Qu’est-ce qu’il y avait dans la tête des filles du fond de la classe ? Dans la tête de ces cancres mal fringuées qu’on n’invitait pas aux boums parce qu’on sentait confusément qu’elles n’appartenaient pas au même monde.
Ce que le film Stella (sortie le 12 novembre) raconte, je l’ai vécu – comme toutes les petites filles de 11 ans. Je l’ai vécu des deux côtés de la frontière. J’ai été la bonne élève intégrée. Stella la marginale s’appelait alors Estelle – toujours un truc d’étoile. Elle n’avait pas la coupe au carré/frange/serre-tête avec le col claudine de rigueur dans mon école (c’est simple, sur la photo c’est celle qui n’est pas en bleu, celle qui se définit négativement) mais des kilos de bijoux pacotille, des tenues de princesse élimées et certains jours un palmier sur la tête. Ca a l’air de rien mais pour certains, ça faisait une différence insurmontable.

Le jour où elle m’a invitée chez elle, on devait avoir huit ans. Elle m’a d’abord montré le salon puis la chambre. La seule chambre. Celle qu’elle partageait avec ses parents et son petit frère. Devant les matelas posés à terre et la promiscuité qu’ils suggéraient, je suis restée tétanisée de malaise. J’ai seulement réussi à lui demander en balbutiant où elle faisait ses devoirs. C’était débile. Juste, Estelle, elle faisait jamais ses devoirs.

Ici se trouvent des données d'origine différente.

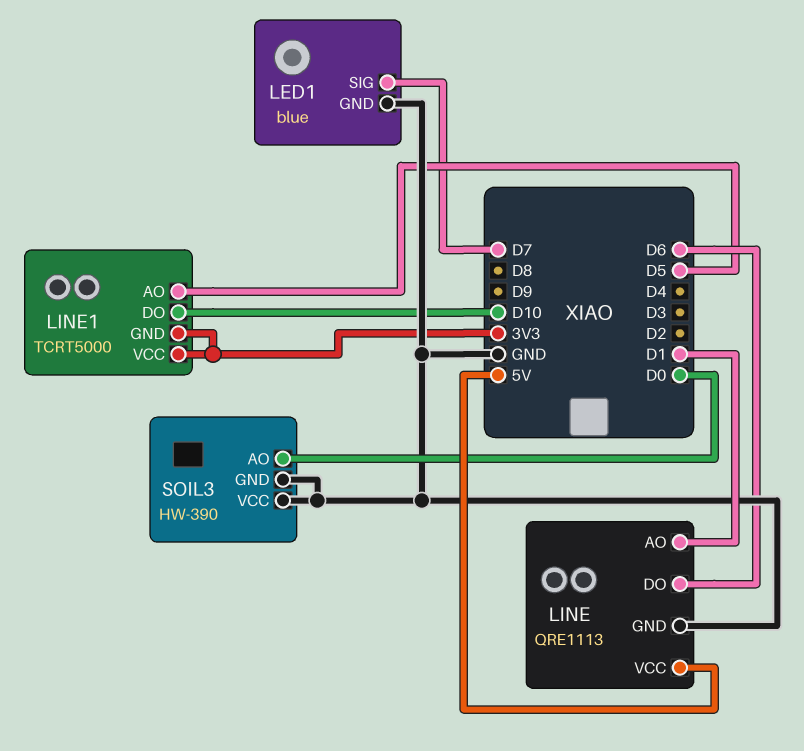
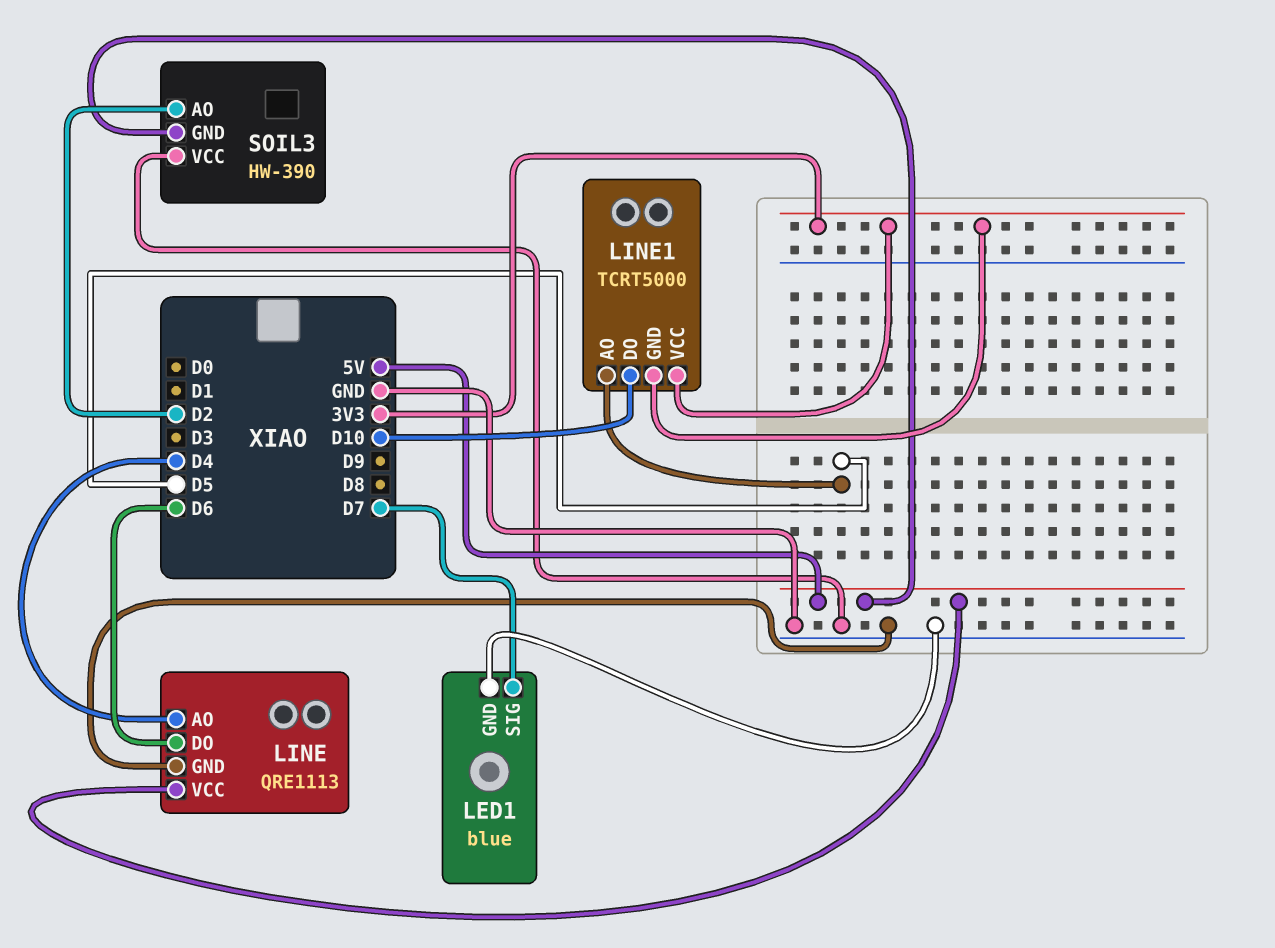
LINE pin AO: D1 -> D4
SOIL3 pin AO: D0 -> D2
SOIL3 pin GND: GND -> 5V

Et puis, dans l’univers policé de cet arrondissement bourgeois, (précisons que je me tapais quand même la petite-fille De Gaulle dans ma classe et elle, autant dire que les cols claudine c’était la base de sa garde-robe), où toutes mes copines allaient au catéchisme sauf celles qui étaient juives, où dans la case profession des parents elles remplissaient consciencieusement avocats, publicitaires, journalistes et pour les plus excentriques architectes, où tous les élèves rentraient des vacances d’hiver avec la marque des lunettes de ski, où quand il a fallu ramener en classe un journal 18 élèves sur 19 sont arrivés avec le Figaro dans leur cartable tandis que ma mère m’avait refilé le Canard Enchainé, (me rappelle aussi la kermesse de l’école où ma grande soeur m’avait épinglé un badge rose trop joli mais dont le dessin représentait une feuille de cannabis), j’ai été la marginale dont les chaussures n’étaient pas des reebooks et dont le père ne parvenait visiblement pas à se remettre de ses deux ans de consommation de stupéfiants en Inde.
Heureusement, depuis, je me suis achetée les reebooks blanches de mes rêves. Et Stella est un excellent film fortement autobiographique de Sylvie Verheyde.


Sandrine, t’avais raison.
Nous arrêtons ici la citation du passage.